Hay quienes ven con buenos ojos ese mayor control que el gobernante ejerce sobre el mercado dinerario. Más adelante examinaremos si efectivamente tal control permite o no desarrollar una política monetaria acertada. Interesa ahora tan sólo destacar que, mientras los gastos públicos absorban una porción tan importante de la renta nacional como hoy ocurre en todas partes, el gobierno dominará siempre el mundo monetario. Tan sólo reduciendo drásticamente los gastos públicos cabría alterar tal realidad.

2. El Estado-providencia y la inflación

Así las cosas, álzase ante nosotros la inflación como la más terrible de las amenazas. Siempre y por doquier ha sido el Estado el responsable máximo de la depreciación monetaria. Aunque a veces el valor de los metales nobles ha sufrido descensos más o menos prolongados, históricamente las grandes inflaciones han sido en todo tiempo provocadas por los gobernantes, reduciendo el contenido metálico del dinero o emitiendo papel moneda. Nuestra generación posiblemente esté más en guardia contra esas fórmulas inflacionarias tan toscas, merced a las cuales el Estado otrora financiaba sus gastos. Pero el mismo objetivo puede alcanzado hoy el gobernante recurriendo a sistemas más insidiosos y arteros, de cuyas consecuencias es difícil percatarse.

Al estudiar las actividades del Estado-providencia advertíamos cómo todas ellas abogan por la inflación.
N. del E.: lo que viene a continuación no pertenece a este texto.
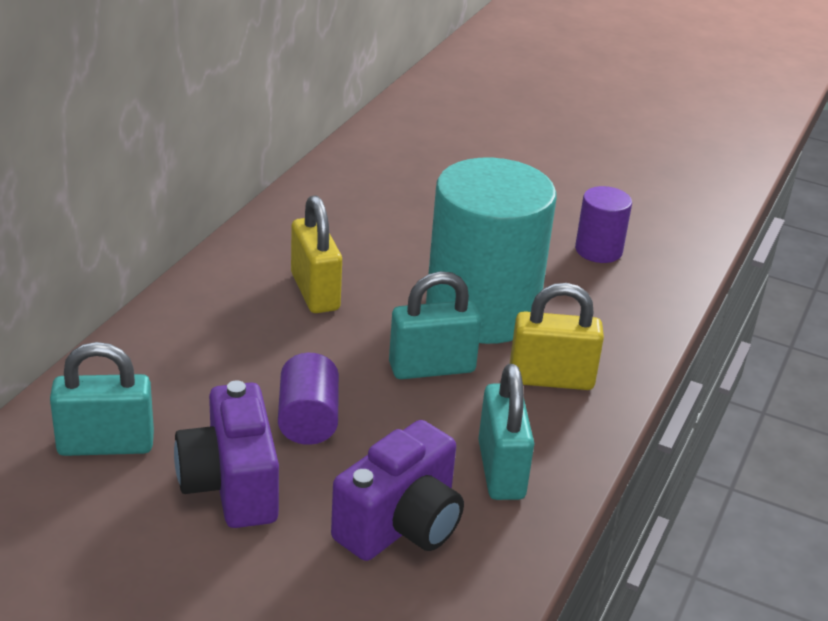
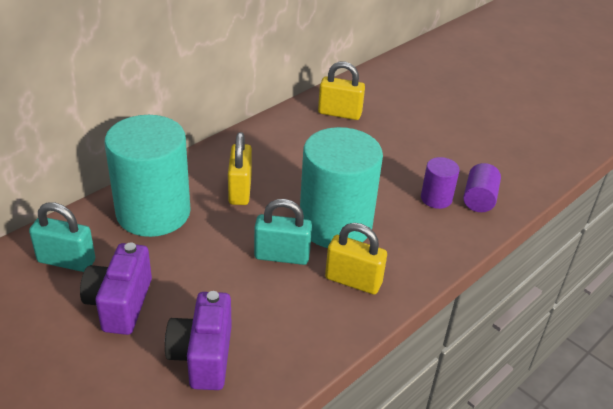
camera: 20 degrees right, 5 degrees up
(201, 348) = (153, 212): none -> turquoise cylinder
(308, 420) = (188, 273): purple cylinder -> purple cylinder (479, 199)
(397, 161) = (339, 113): none -> yellow padlock
(401, 525) = (203, 356): purple camera -> purple camera turned 120 degrees clockwise
(501, 470) = (285, 335): turquoise padlock -> none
La continua elevación de los salarios, que los sindicatos propugnan, unida a la política de empleo total, hoy imperante, veíamos tenía forzosamente que desembocar en medidas inflacionarias, militando en el mismo sentido el deseo de aligerar, mediante la reducción del valor de la moneda, la tremenda carga que los seguros sociales suponen al erario. Conviene agregar, aunque tal vez la afirmación no guarde relación directa con el tema, que los poderes públicos, al parecer, recurren invariablemente a la inflación cuando sus gastos superan el 25 por 100 de la renta nacional, buscando así una reducción arbitraria de los compromisos adquiridos[7]. También vimos cómo, bajo un sistema tributario progresivo que incremente más los ingresos fiscales al aumentar las rentas nominales, la tentación inflacionaria le resulta al gobernante muy difícil de resistir.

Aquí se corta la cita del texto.